The first public Japanese garden was inaugurated by the Municipality of Athens in November 2021 at Nereidon Park on Michalakopoulou Street, near the National Gallery.
The new park is part of the “Adopt your city” program, spearheaded by the Municipality.
The Japanese Garden of Athens was created with the support of JT International Hellas under the auspices of the Japanese Embassy and is the city’s first thematic park.
Although the park is only a few months old, it has already become a favourite for Athenians to enjoy a sunny afternoon relaxing in the sun or as part of a morning stroll before work or school.
Japanese gardens are traditional gardens designed on Japanese aesthetics and philosophical ideas.
What makes them unique is that they avoid artificial ornamentation, and highlight the natural landscape.
Plants and worn, aged materials are generally used by garden designers to suggest a natural landscape, and to express the fragility of existence as well as time's unstoppable advance.
Ancient Japanese art inspired past garden designers.
Water is also an important feature of many gardens, as are rocks and often gravel.
Despite there being many attractive Japanese flowering plants, herbaceous flowers generally play much less of a role than in the West.
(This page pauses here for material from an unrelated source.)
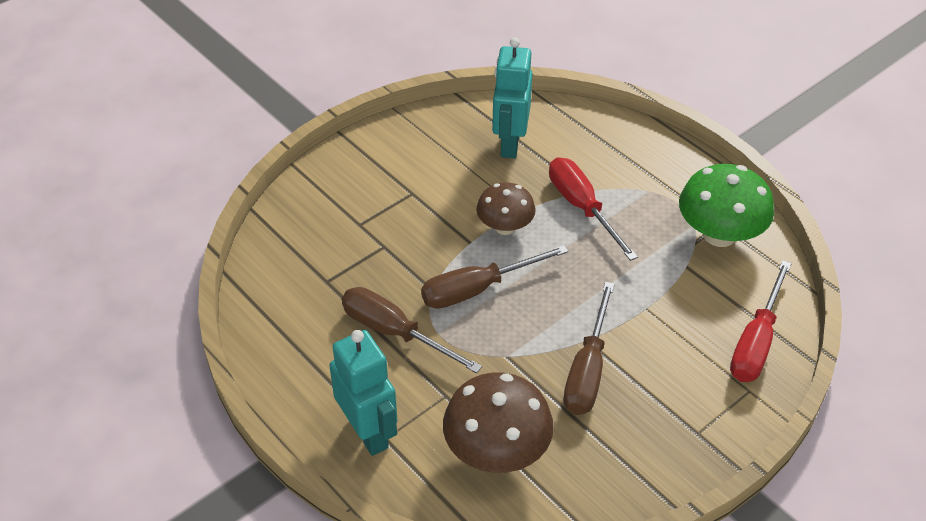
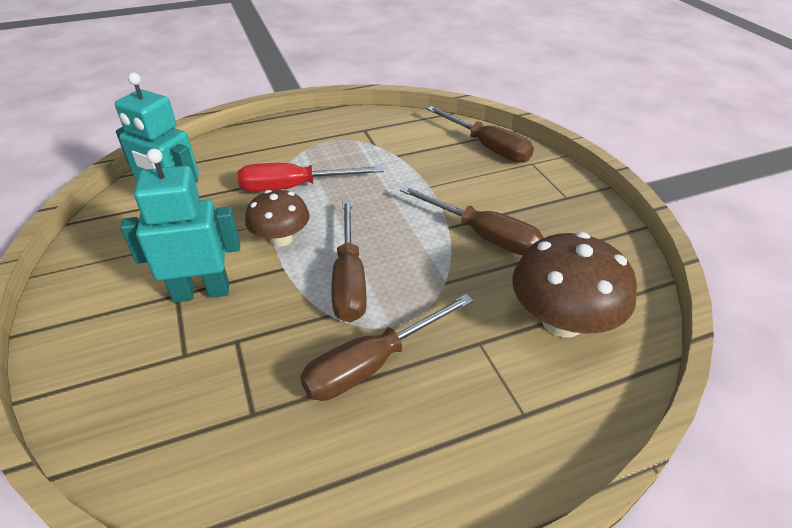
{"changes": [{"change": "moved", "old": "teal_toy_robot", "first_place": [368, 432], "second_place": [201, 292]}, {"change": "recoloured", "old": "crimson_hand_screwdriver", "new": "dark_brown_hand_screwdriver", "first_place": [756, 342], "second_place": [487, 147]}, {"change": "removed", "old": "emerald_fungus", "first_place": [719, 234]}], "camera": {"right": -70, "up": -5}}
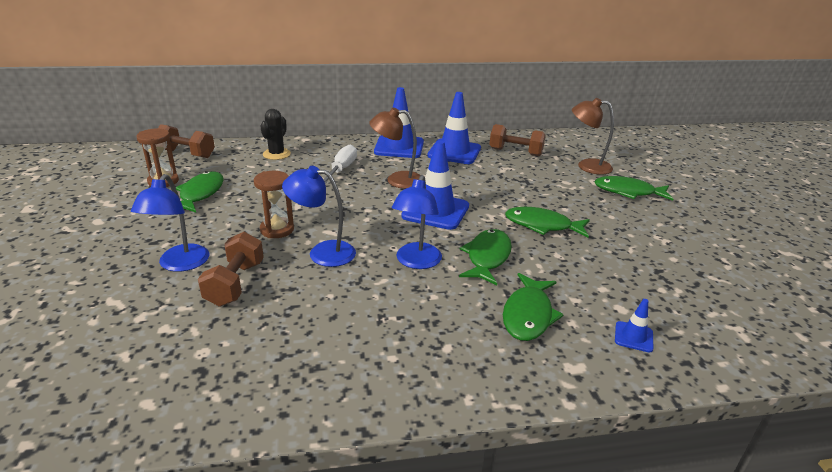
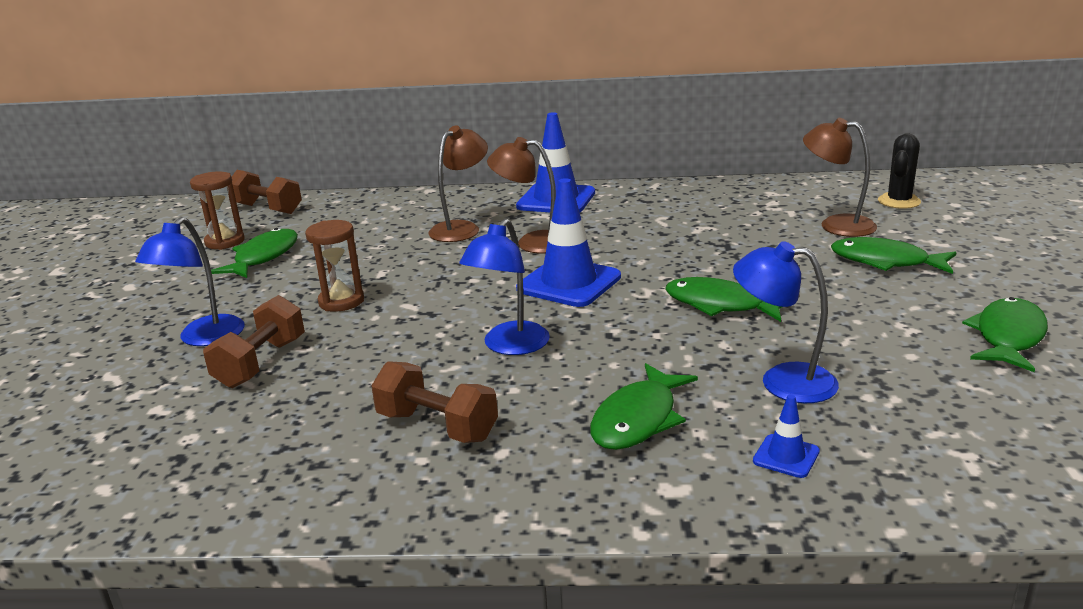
{"changes": [{"change": "moved", "old": "dark_brown_dumbbell", "first_place": [515, 152], "second_place": [437, 426]}, {"change": "replaced", "old": "pure_white_hand_screwdriver", "new": "dark_brown_reading_lamp", "first_place": [341, 169], "second_place": [461, 228]}, {"change": "moved", "old": "blue_reading_lamp", "first_place": [322, 252], "second_place": [782, 381]}, {"change": "moved", "old": "ebony_saguaro_cactus", "first_place": [276, 154], "second_place": [899, 201]}, {"change": "moved", "old": "emerald_fish", "first_place": [487, 257], "second_place": [1008, 337]}, {"change": "removed", "old": "blue_safety_cone", "first_place": [454, 152]}], "camera": {"right": 15, "up": -5}}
However, seasonally flowering shrubs and trees are important and are all the more dramatic because of the contrast with the usual predominant green.
Awareness of the Japanese style of gardening reached the West near the end of the 19th century, and was enthusiastically received as part of the fashion for Japonisme.
As Western gardening taste had by then turned away from rigid geometry to a more naturalistic style, of which the Japanese style was an attractive variant, it also caught on in the West for this reason.
There were immediately popular in the UK, where the climate was similar and Japanese plants grew well.
Japanese gardens, typically a section of a larger garden, continue to be popular in the West.
Many typical Japanese garden plants, such as cherry trees and the many varieties of Acer palmatum or Japanese maple, are also used in all types of garden, giving a faint hint of the style to very many gardens.